Val witnessed the close of the Gutenberg Parentheses (the period in which the printed word was the main source of information) as printed encyclopaedias or dictionaries became rarities. Many of us love the smell and physicality of books which are likely to remain available, but we also use ebooks, websites, databases, videos, podcasts, blogs, apps and more. Juggling all these tools – sometimes simultaneously – is actually changing the human brain. This juggling is a metaliteracy skill and part of digital citizenship. However, one can get carried away by the stream of social media into a self-absorbed whirlpool. Not only must we learn to juggle and choose the best digital tools… we must also juggle between worlds: physical, virtual, or augmented. Choosing the best space for a specific purpose (working, gaming, social interaction, learning) is also a metaliteracy skill. New platforms are emerging constantly with virtual reality headsets and 360 video becoming mainstream. Val is part of a team of educators researching these environments as it is impossible to explore them alone. A major goal for CVL is to bring together digital citizens to share best practices for becoming metaliterate digital citizens. CVL has tools to help accomplish that goal. For example, they are working on a virtual database, a network of ‘office hours in virtual environments’, and a virtual world education consortium.

The Information Revolution has changed literacy forever. We live in a fascinating, fast-paced time. Val has adopted the term metamodernism in discussion of our current philosophical era but there are other names being used: post-postmodernism, for example. She is presenting the topic here today in the metaverse, a place where metadata constructs a simulation of reality – we are inside a metaphor of our world. As you think about that you are using metacognition (thinking about thinking). About… about… about… meta… meta… meta! We have become metamodern and it is now time to become metaliterate.

In closing, Val hoped that we will all ponder our own responsibility for digital citizenship and think critically about our own changing literacy. Metaliteracy is simply a term to address literacy as prosumers. The Metaliteracy website describes it as follows:

Metaliteracy promotes critical thinking and collaboration in a digital age, providing a comprehensive framework to effectively participate in social media and online communities. It is a unified construct that supports the acquisition, production, and sharing of knowledge in collaborative online communities.

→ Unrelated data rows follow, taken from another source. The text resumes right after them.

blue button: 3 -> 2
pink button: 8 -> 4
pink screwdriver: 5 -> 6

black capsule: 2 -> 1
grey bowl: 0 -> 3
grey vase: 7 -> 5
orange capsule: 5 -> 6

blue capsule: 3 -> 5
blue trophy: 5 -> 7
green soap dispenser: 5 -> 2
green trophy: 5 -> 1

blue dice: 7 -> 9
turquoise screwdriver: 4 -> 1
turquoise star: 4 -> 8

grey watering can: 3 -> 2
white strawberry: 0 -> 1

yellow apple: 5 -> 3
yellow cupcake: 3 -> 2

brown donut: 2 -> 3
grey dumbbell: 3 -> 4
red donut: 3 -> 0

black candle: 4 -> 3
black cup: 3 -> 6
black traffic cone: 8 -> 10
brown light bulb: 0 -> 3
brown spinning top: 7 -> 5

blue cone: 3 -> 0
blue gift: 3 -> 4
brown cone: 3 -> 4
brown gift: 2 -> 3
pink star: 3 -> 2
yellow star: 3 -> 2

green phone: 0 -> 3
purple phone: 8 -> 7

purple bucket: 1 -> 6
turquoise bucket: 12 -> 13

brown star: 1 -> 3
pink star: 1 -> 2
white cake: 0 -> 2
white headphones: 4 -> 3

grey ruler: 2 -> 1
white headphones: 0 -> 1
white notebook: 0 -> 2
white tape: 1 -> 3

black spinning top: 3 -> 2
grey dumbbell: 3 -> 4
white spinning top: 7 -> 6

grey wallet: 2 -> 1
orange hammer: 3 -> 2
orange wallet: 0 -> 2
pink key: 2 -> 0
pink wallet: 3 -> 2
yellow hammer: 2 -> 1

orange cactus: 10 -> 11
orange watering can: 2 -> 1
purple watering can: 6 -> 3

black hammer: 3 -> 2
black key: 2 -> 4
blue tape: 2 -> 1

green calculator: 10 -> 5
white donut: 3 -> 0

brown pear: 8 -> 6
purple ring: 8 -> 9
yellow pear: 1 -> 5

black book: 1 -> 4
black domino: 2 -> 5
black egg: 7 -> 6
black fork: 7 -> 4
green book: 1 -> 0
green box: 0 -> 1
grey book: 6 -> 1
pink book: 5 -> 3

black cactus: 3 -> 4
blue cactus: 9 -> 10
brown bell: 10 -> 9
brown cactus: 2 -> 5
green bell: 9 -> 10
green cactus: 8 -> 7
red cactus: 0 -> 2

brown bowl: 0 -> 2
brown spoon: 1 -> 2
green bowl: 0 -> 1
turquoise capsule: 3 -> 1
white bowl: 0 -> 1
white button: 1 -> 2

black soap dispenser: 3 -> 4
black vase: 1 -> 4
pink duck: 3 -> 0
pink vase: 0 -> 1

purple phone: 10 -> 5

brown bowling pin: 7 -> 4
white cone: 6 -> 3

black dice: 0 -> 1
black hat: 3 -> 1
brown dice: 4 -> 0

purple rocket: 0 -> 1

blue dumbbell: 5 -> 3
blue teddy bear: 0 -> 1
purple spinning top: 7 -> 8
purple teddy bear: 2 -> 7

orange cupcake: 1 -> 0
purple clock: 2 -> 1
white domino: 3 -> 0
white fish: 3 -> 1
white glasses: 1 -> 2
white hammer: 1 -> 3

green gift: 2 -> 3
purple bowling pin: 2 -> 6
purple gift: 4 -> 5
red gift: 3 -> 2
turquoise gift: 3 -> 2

In response to Val’s presentation the students suggested that being accessible all the time and being expected to reply instantly to everything is overwhelming. The ‘show location’ tool is scary too. The death of privacy in the age of Google was also mentioned and the need to teach children from an early age so that they can navigate the worlds they are going to inhabit as they grow. Val suggested looking at the Common Sense website for more on this.

John, along with the students, thanked Val for her highly informative and fascinating talk. John also thanks Sitearm for coordinating the event.

Class listens to Valibrarian

The class listening attentively to Valibarian’s fascinating talk.